Американское произношение в высшей степени неоднородно по стране, но его среднезападный вариант (Миннесота и ее соседи) сопоставим с псевдобританским произношением, который в юности я усвоил по театральным записям и пластинкам. Акцент многих штатов производит не только на меня, но и на большинство местного народа комическое впечатление, и я бы не хотел, чтобы Женя вырос и стал говорить, как природный «мальчик из Джорджии». Он, разумеется, со временем перешел на звуки своих сверстников, но, так как ему пришлось много поездить, его гласные (а все дело в них) частично усреднились.
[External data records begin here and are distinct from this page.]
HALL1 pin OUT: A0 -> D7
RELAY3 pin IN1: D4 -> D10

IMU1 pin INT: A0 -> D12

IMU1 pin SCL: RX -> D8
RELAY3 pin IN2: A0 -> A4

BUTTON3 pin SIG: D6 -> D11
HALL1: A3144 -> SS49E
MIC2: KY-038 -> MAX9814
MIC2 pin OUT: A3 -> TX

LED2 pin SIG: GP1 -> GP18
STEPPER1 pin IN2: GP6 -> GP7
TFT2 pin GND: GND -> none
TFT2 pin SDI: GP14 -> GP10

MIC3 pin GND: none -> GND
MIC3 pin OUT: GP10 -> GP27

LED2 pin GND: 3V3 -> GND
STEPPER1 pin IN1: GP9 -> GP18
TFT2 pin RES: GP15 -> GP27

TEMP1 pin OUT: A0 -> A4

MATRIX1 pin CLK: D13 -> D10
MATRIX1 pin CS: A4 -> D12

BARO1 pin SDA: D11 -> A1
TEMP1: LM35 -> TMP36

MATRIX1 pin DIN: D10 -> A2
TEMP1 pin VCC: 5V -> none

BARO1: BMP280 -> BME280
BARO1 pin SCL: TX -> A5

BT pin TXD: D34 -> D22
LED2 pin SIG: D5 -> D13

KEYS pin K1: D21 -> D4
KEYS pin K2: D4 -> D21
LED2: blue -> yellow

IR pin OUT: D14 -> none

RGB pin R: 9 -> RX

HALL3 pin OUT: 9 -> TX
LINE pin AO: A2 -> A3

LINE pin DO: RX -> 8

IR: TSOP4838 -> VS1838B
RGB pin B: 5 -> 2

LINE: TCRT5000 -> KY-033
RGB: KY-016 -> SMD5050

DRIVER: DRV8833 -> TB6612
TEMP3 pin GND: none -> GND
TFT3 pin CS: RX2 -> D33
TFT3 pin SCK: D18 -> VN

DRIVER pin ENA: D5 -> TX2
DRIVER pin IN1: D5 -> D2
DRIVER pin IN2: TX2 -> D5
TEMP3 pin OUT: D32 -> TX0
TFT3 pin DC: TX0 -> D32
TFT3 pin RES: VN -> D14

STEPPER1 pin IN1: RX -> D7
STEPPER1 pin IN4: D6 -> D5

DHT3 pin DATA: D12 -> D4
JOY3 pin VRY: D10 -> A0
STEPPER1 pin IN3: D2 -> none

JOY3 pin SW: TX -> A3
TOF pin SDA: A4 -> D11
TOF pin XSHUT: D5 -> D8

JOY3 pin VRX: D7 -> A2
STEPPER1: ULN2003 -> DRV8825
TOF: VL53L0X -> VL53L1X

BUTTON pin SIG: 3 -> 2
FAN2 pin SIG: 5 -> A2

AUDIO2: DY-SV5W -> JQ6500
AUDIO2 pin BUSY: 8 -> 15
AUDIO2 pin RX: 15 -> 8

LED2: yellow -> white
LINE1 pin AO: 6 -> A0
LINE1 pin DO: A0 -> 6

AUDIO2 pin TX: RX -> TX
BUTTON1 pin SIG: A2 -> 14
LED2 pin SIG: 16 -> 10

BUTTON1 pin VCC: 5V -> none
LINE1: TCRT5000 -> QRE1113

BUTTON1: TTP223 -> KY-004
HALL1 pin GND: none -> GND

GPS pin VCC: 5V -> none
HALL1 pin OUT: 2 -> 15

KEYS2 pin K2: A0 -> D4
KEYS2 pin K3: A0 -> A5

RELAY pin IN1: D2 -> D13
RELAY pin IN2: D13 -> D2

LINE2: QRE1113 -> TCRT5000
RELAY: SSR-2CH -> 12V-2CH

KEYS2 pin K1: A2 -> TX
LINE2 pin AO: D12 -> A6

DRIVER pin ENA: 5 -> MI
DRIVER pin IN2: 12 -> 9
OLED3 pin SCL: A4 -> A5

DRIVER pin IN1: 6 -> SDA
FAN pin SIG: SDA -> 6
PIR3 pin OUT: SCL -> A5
Эта адаптация характерна и для американцев, которые родились в одном месте, учились в другом, а потом не раз меняли место работы.
Первый год, пока я продолжал говорить с Женей по-английски, он изъяснялся с окружающим миром «по-миннесотски», а со мной – с тем произношением, которое было «нашим» со дня его рождения. Его запас слов с избытком соответствовал ожидаемому, если не считать вкраплений неуместных для ребенка «взрослых» прилагательных, слегка усложненного синтаксиса, книжной риторики и отсутствия типично детского сленга, но ему предстояло постичь пугающую истину, что язык, всегда существовавший только или почти только для нас с ним, – это единственный язык для всех, а русский остался для Ники.
Реальность доходила до него постепенно, но, хотя и встревоженный сменой языковых вех, он не мог не понимать речи окружающих, так как, благом или злом был мой эксперимент, приехал в Америку двуязычным. Примерно такой же шок испытал бы трехлетний ребенок из Бостона, попавший в техасскую глубинку. Пусть все вокруг произносилось со странным сдвигом, но грамматика и большинство слов не изменились, так что различие осталось в пределах узнаваемости.
В первые недели и даже месяцы мы вели сверхбурную жизнь, и многое из того, что впоследствии посерело, наскучило, а порой раздражало, было неожиданным и увлекательным. Столь же радикально изменился и Женин мир, но Женю опекали родители, и он приспособился к новой обстановке без потрясений и взрывов. Мы вызывали любопытство, потому что в миннесотском университете тогда еще почти не было «русских», а главное, мы владели языком. Нет на свете ничего банальнее и предсказуемее, чем беседы за столом, а вопросы задавались одни и те же (почему уехали, как приехали, нравится ли здесь), так что Ника быстро освоилась с гостевым репертуаром и научилась грамотно и внятно поддерживать отрепетированную беседу. И меню повсюду было сходным, включая яблочный пирог с мороженым на десерт.
Мы не сразу постигли суть бебиситтерства и поначалу таскали Женю с собой (мука для нас и непростительное нарушение этикета). Впрочем, Женя не возражал. У всех окружающих были дети, иногда ненамного старше, чем он. Придя в гости, он устремлялся в «подвал», где неизменно обнаруживались игрушки, а среди них машинки. Пироги и колеса – рай на земле. Незаметно для себя он стал отвечать собеседникам по-английски, запомнил формулы и лишь изредка выяснял у меня, что от него хотят. Но истинный взрыв произошел в середине сентября, когда к нам с визитом пришла его будущая учительница из открывшегося в нашем районе детского сада.